Come ha vissuto gli attacchi mediatici di quei giorni?

«Molto male, non solo io, ma tutti coloro che lavorano al Pat. Si immagini: medici, infermieri, operatori che hanno svolto un lavoro a rischio e in più subivano aggressioni dall'esterno. I medici degli ospedali erano considerati eroi, invece i nostri venivano attaccati. Ma hanno fatto lo stesso lavoro e con meno strumenti a disposizione».

Veniamo al bilancio della sua attività. Intanto un giudizio generale.

«Per me è stata un'esperienza unica, appassionante. Ho abbinato il cuore, lavorando per le persone, alla testa, impegnandomi per sistemare le cose, i numeri. Il legame affettivo con il Pat durerà per molto tempo».

Quali sono i risultati economici più importanti?

«La forte riduzione dell'indebitamento, praticamente dimezzato, e l'aumento dei ricavi. Nella nostra prima relazione, all'insediamento, dissi il Trivulzio è fallito. Avevamo un indebitamento di 100 milioni di euro e una perdita di oltre 13 milioni, su un fatturato totale di circa 90 milioni l'anno. In cinque anni abbiamo ottenuto un risultato strepitoso per un gruppo gestionale. Alla fine siamo vicini al pareggio di bilancio. E dico, il Pat è rinato».

Come avete fatto?

«Migliorando l'efficienza, ma prima di tutto mettendo mano a un patrimonio immobiliare da 400 milioni, attraverso vendite e adeguamenti al mercato degli affitti applicati ai nostri inquilini».

Gli immobili, altra pagina nera della storia della Baggina...

«Abbiamo inaugurato un nuovo corso. Faccio l'esempio di via della Spiga 5, un immobile da oltre mille metri quadrati.
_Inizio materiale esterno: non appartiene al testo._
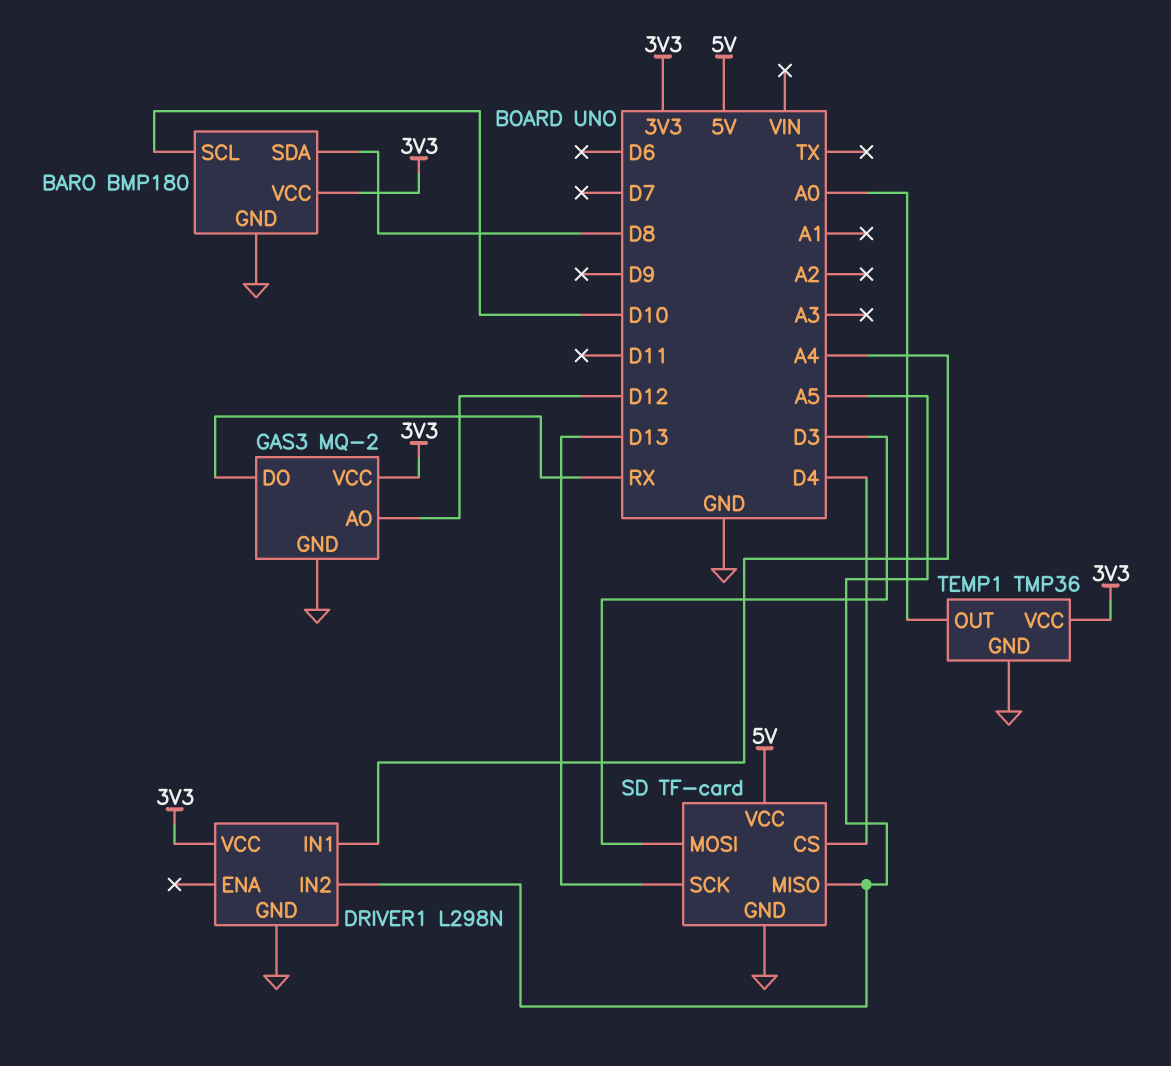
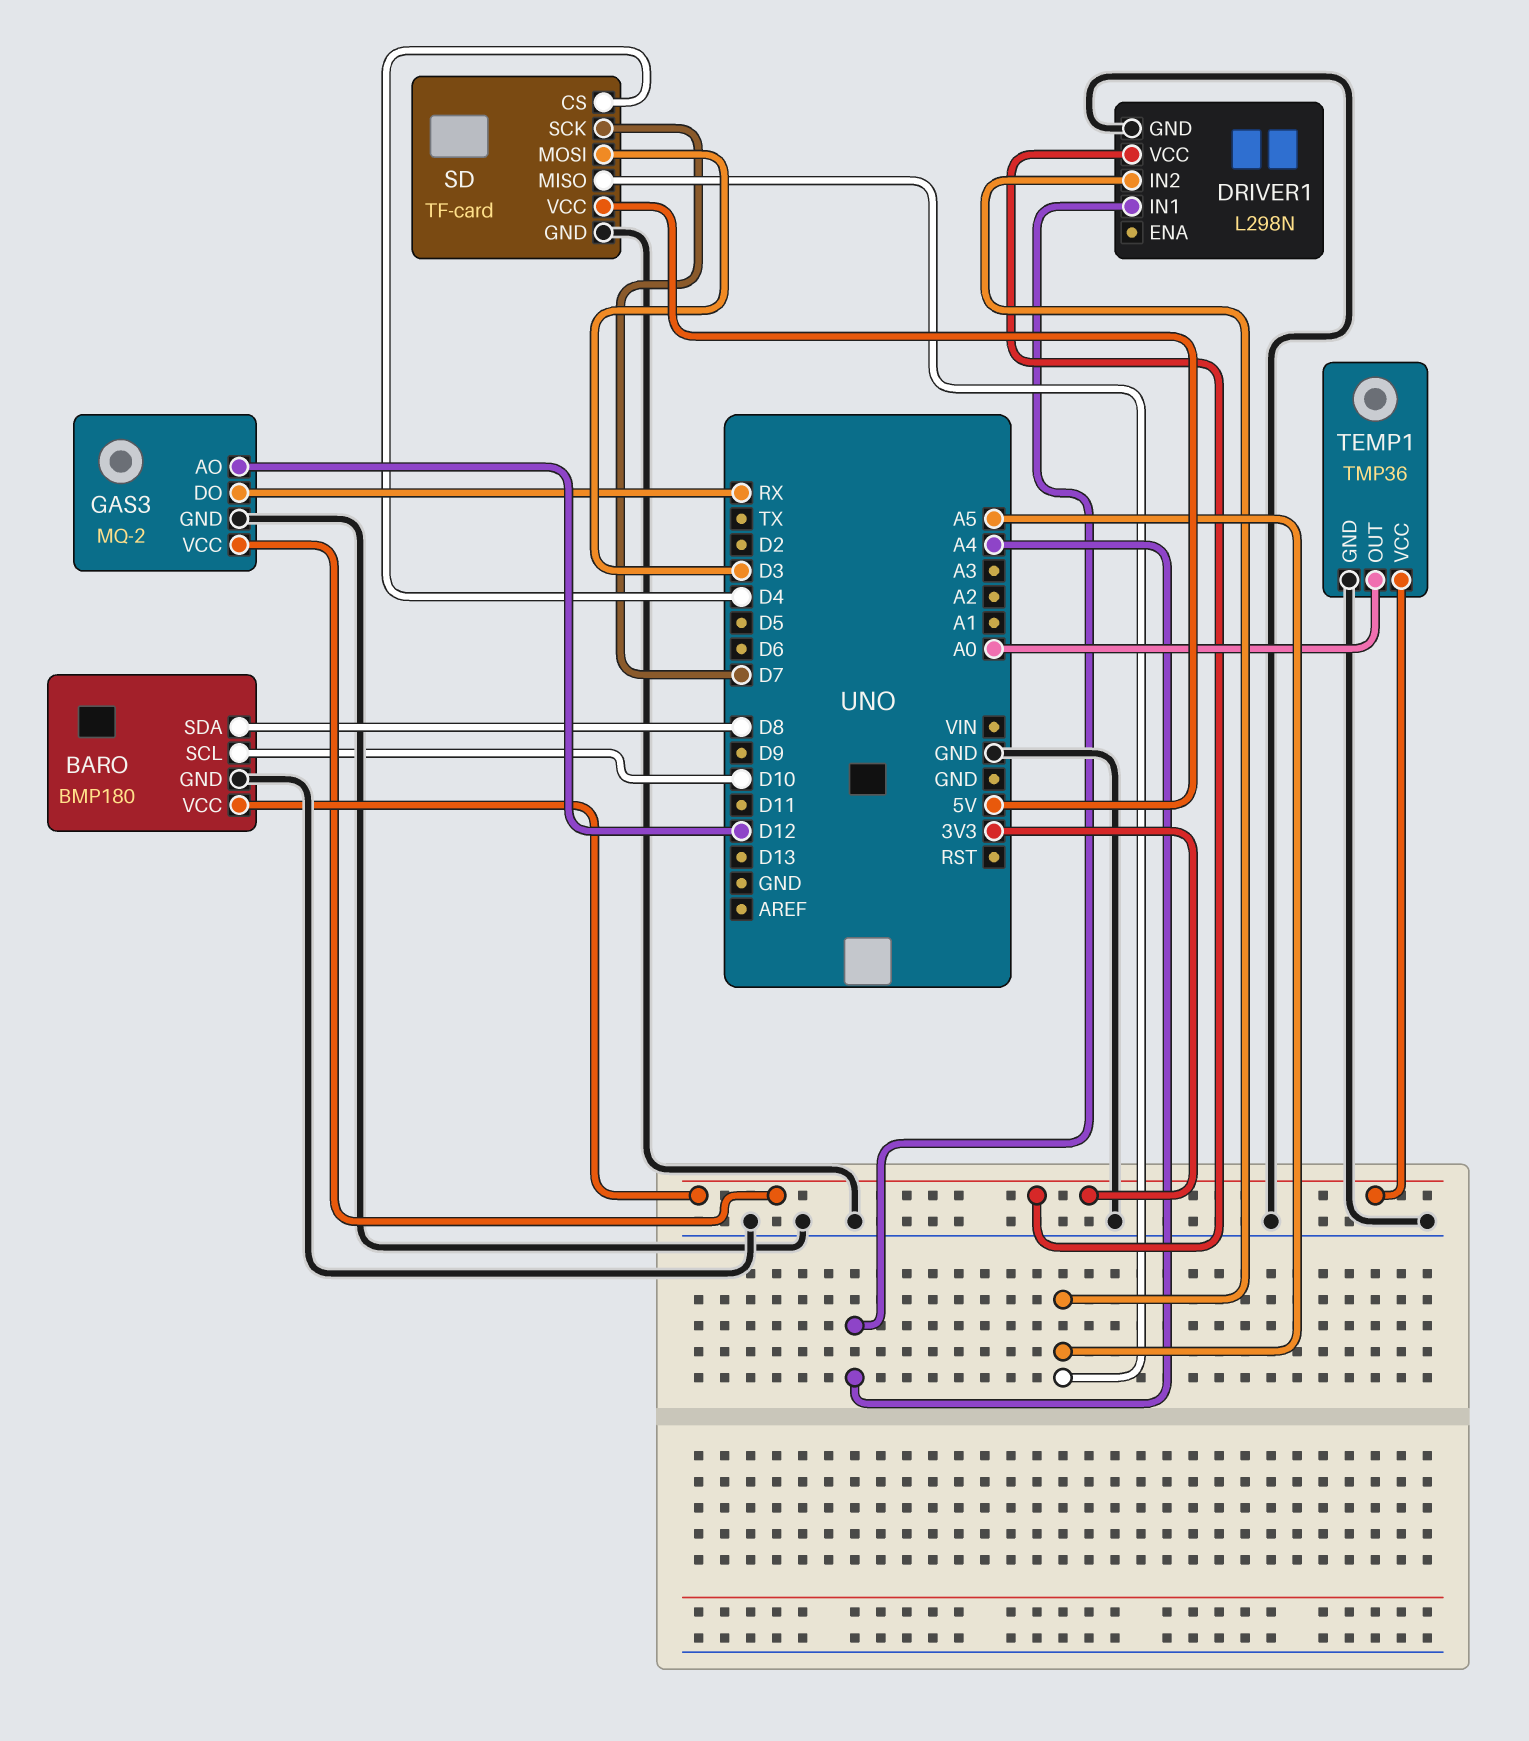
SD pin SCK: D13 -> D7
L'Agenzia delle entrate lo ha valutato 24 milioni, lo abbiamo venduto a 37. Con una procedura semplice e trasparente: buste chiuse, apertura davanti al notaio, ha vinto l'offerta più alta».

Come vede il futuro del Trivulzio?

«Da subito ho avuto un sogno, che non si è potuto realizzare ma che spero venga perseguito: dobbiamo portare la casa di riposo a casa delle persone. Migliaia di anziani abitano soli, hanno bisogni e non hanno risorse. Occorre raggiungerli, portar loro un servizio, dalla radiografia al parrucchiere. Rinviando il più possibile il ricovero in Rsa».
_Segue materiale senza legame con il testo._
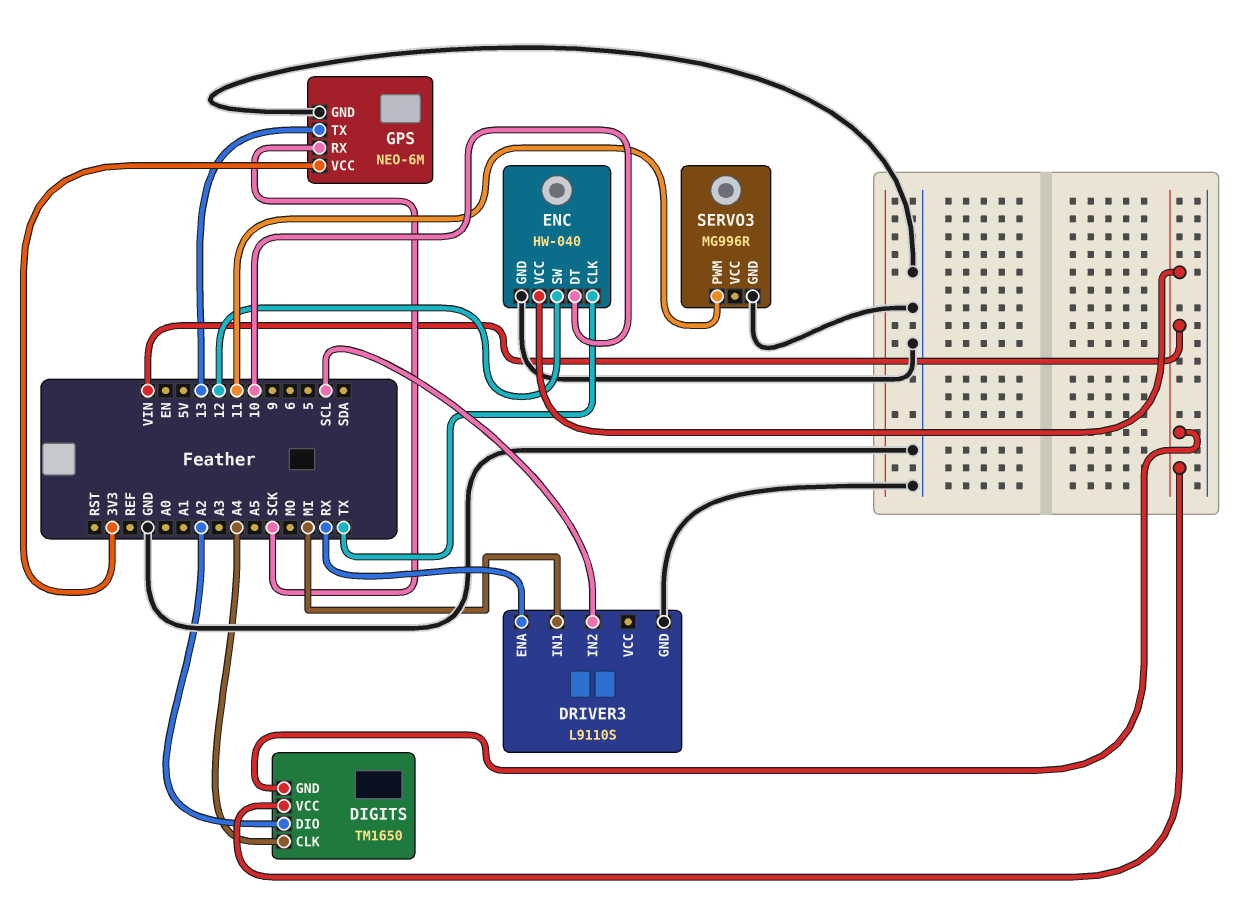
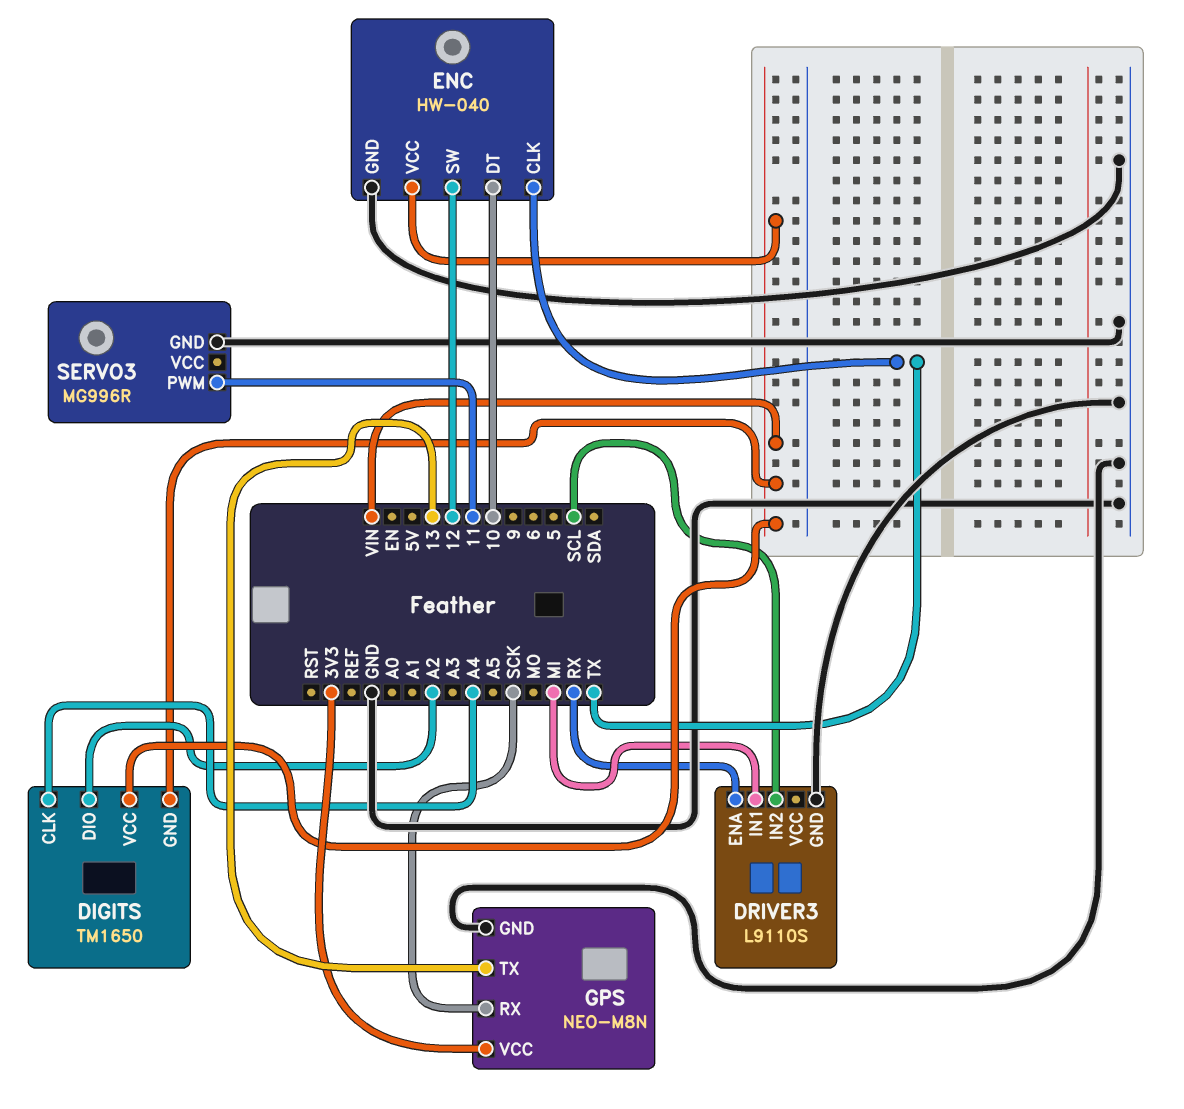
GPS: NEO-6M -> NEO-M8N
Nella Comunicazione ringrazia i due dg che si sono succeduti. Alla nomina di Giuseppe Calicchio, voluto dalla Lega, tra l'altro oggi indagato per il caso contagi, cosa ha pensato?

«Io sono di sinistra, certo, però mi creda, non giudico mai qualcuno dall'appartenenza politica. Se uno è brocco, lo è comunque. Se uno è bravo, è bravo. Non sono di parte, neppure se mi pagano...».

La ferita inferta alla Baggina è sanabile?

«Ai tempi di Mani pulite e Affittopoli si puntava il dito contro i ladri e chi violava la legge. Questa volta hanno attaccato un'istituzione che è nel Dna dei milanesi. Non avere i tamponi, come succedeva altrove, è molto diverso da voler nascondere i contagi e morti. E le mascherine sono state l'anello debole di tutti. Eravamo nel mezzo di una pandemia e non c'erano le motivazioni per un'aggressione tanto violenta.

Però il Pat ha 250 anni di storia alle spalle e sono convinto che sia più forte di chi gli ha dato addosso».